Corporations are complex surfaces along many axis changing dramatically during their lifespan, there isn't such a thing as a clear dividing line between one group and another, only vague clustering and shifts.
At one point during its lifespan Kodak was a small business, then a start-up, then a Fortune 500 company, then ripe for disruption and now they're dead. Calling a company a start-up is like calling a person a baby throughout a large portion of their life. A start-up is a phase, not an endpoint.
Some people don't start out to do a start-up according to the SB or PG definition but find out after the fact that that was just what they ended up with.
Some people start out to do just that and end up with a small business. It isn't all black and white, there are lots of shades of grey and there is a lot less control by the participants than you might be led to believe.
It is also my reason why I wanted to start at an early age. I still don't have a family to feed. No housing, electricity, water bills to pay because I can still live with my parents. And I still have the energy because I'm still young. With it, I can focus solely on my aim which is building a startup/company.
"Many older adults are having difficulty becoming re-employed. On average, it takes them about one year and often that new job is at a lower salary with fewer benefits, and part time rather than full time. With an uncertain economy, job shortages in many areas, skill mismatches, ageism and companies doing more with less -- the challenges are real."
In my understanding, she is somewhat encouraging those older adults to have a startup/small business/company. But she's encouraging those older adults that are in need of money (like to pay the bills) thus don't have that savings to start one.
Likewise, any advantages of age are going to come with the individual and not the year said individual was born.
Full Disclosure: I'm neither old (depending on your definition I suppose) nor an entrepreneur (again...).
1. Seed capital seems largely useless, my lifestyle is very modest but the realities of childcare and mortgage mean my living expenses are higher than for your typical 20-something. The sums of money available at an early stage wouldn't last long enough to build an MVP, demonstrate traction, then find an angel. I'd have to go back to freelancing, only then I'd have an investor on my back. Bootstrapping seems like the only real option.

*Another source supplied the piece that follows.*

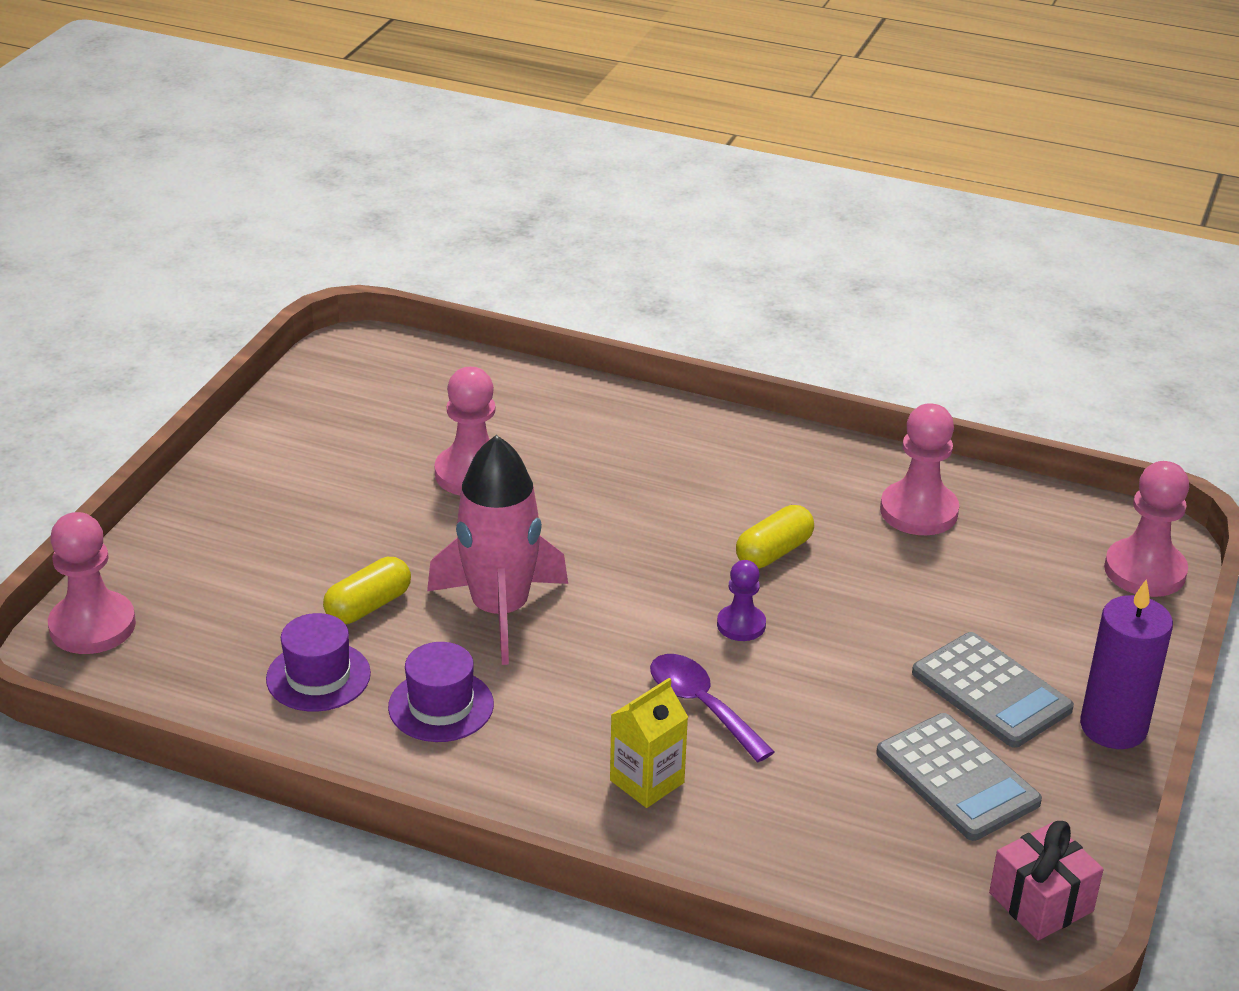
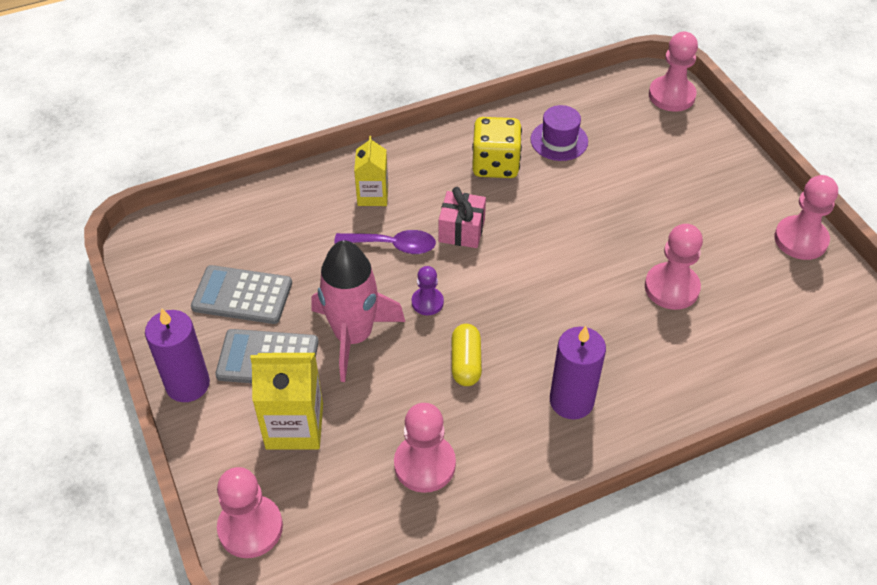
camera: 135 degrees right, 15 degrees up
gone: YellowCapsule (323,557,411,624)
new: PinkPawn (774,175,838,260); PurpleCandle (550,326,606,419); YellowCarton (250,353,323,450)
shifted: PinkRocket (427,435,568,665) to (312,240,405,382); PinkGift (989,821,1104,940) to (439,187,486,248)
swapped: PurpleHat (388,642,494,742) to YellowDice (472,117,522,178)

2. Having worked for 14 years as a developer then manager, I have a pretty good professional network. I've been pleasantly surprised by how easy its been to get work that fits round my startup work. I'm booked till Apr 2013 and turning gigs down at the moment.

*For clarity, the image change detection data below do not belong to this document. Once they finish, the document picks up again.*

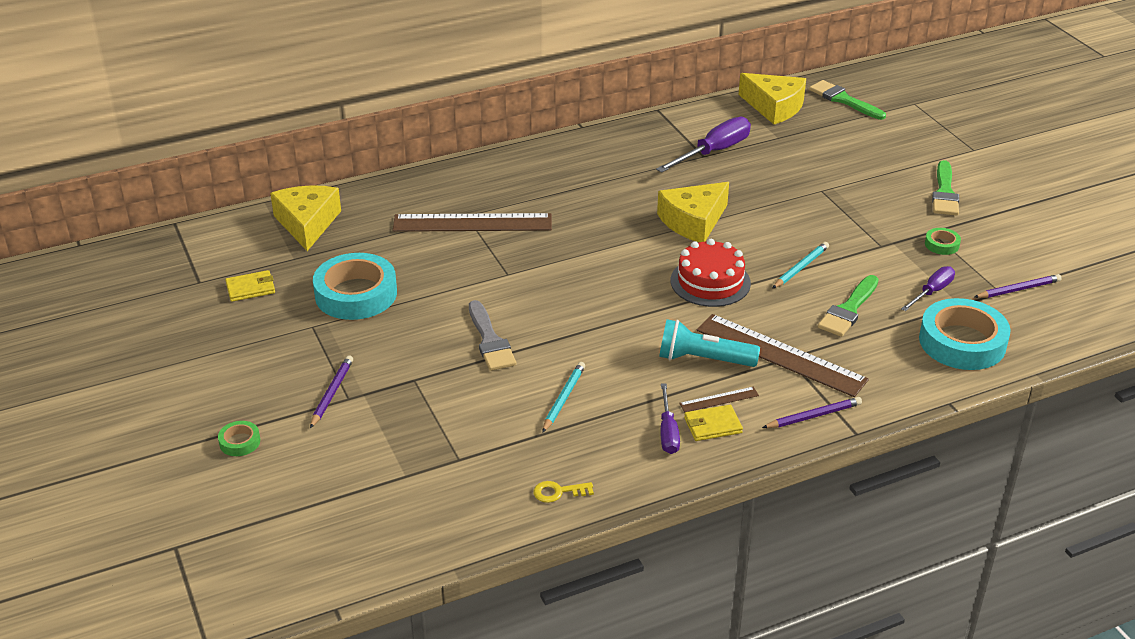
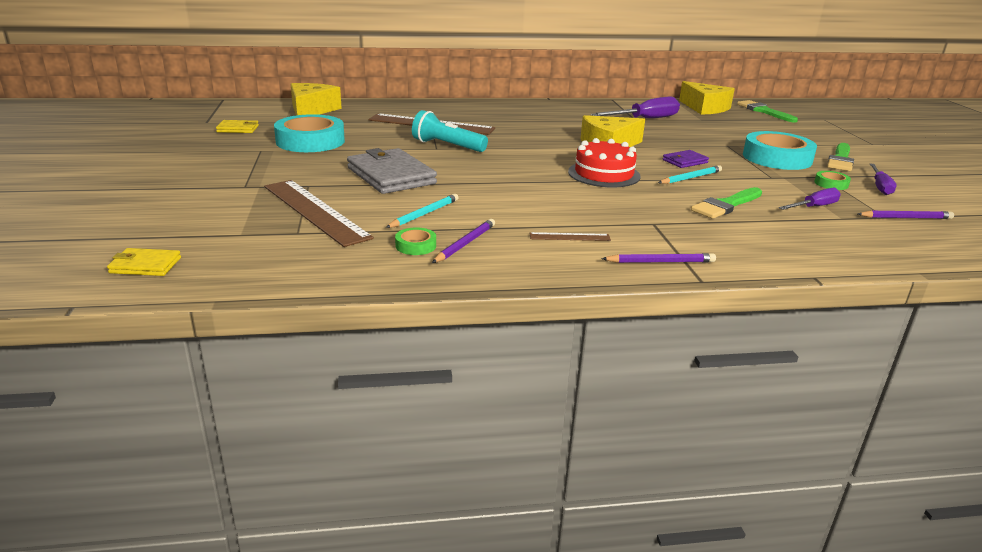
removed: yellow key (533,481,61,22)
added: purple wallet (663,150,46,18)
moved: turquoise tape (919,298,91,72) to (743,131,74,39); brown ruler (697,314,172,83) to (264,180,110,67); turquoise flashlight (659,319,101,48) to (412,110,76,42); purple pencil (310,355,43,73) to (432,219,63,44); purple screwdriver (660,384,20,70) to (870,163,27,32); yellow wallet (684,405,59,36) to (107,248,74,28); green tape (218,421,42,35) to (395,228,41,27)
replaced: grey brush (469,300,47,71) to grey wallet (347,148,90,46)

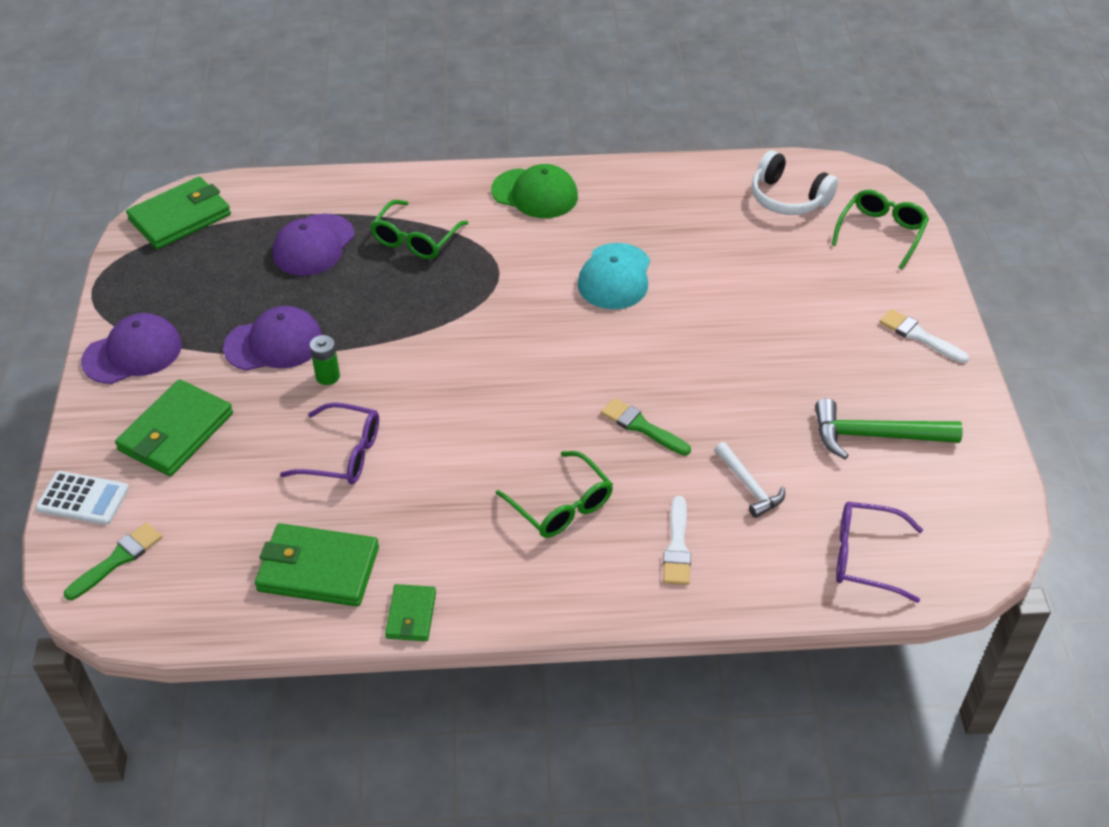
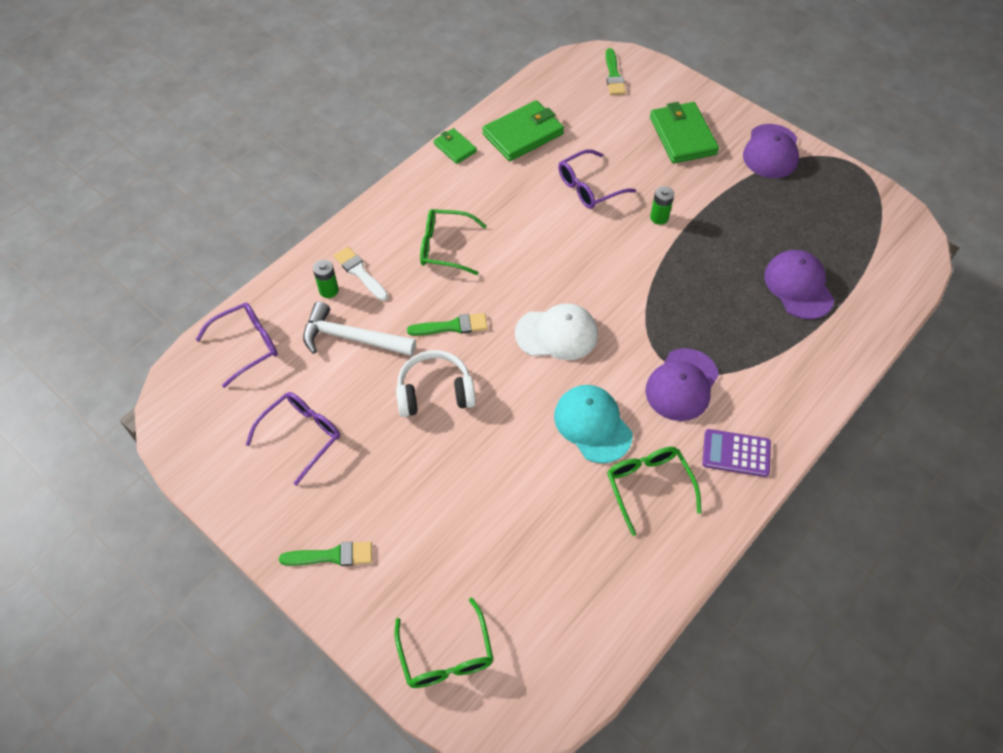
removed: green wallet (126,177,105,72); white calculator (36,471,93,54)
added: green battery (313,259,26,39); white cap (515,303,83,57)
moved: white headphones (751,150,87,65) to (396,350,80,67); green glasses (370,200,98,59) to (607,447,95,89); purple cap (223,306,99,65) to (645,348,74,73)
replaced: green cap (491,164,87,54) to purple calculator (702,429,69,48); green hammer (815,398,148,61) to purple glasses (246,392,94,94)
recoloured: white brush (879,309,90,54) to green brush (279,541,93,25)
resized: white hammer (715,442,70,76) = (303,301,113,55) x1.60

3. Having kids is a huge time commitment. I simply cannot work at the office for 80 hours or more like some startup people do. However, I share an incubator space with some people like that and without wanting to sound in any way arrogant, I've realised that (a) my time constraints force me to focus really hard, I put in 50 really focused hours a week whereas they sometimes kick back and chat for a while because their energy is low, and (b) I have a lot more experience than them so I'm able to move faster than them on things like how to prep for a meeting with a potential partner or how to architect a system for the future. I think of it like this: if I can't leverage my ten years extra experience on these people to match their output in less time, then I deserve to go bust.

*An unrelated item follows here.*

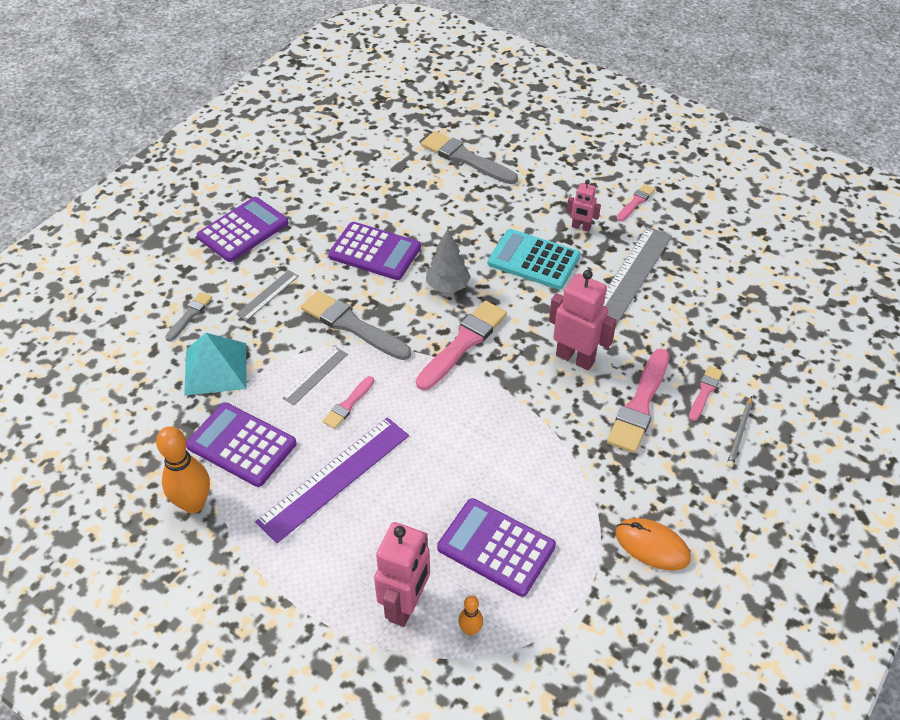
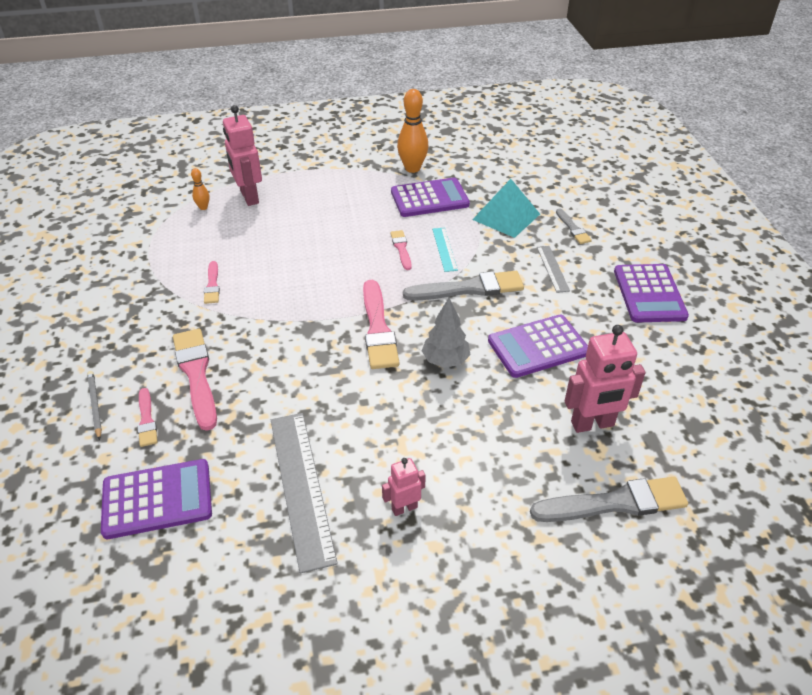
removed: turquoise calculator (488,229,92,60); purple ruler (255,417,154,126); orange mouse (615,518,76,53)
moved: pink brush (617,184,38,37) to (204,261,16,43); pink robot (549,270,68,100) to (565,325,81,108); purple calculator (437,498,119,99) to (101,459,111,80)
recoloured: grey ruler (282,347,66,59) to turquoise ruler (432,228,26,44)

3. Energy: I'm doing what I love, I have all the energy I need.
Basically, you have to be a different kind of entrepreneur, some wouldn't call my product a "startup" because it isn't (yet) a shoot for the moon type venture, but I'm still 'starting something up' and it's still an exciting challenge :)
That's a gem. Experience is worth about 40 hours per week or so ;)
So if you are in 40s and worked for big corporations as senior engineer / manager you should have about 100K in savings (assuming you save save about 5K a year of your 150K salary).
Regarding kids, yes that is a big responsibility but also something you don't get tired doing.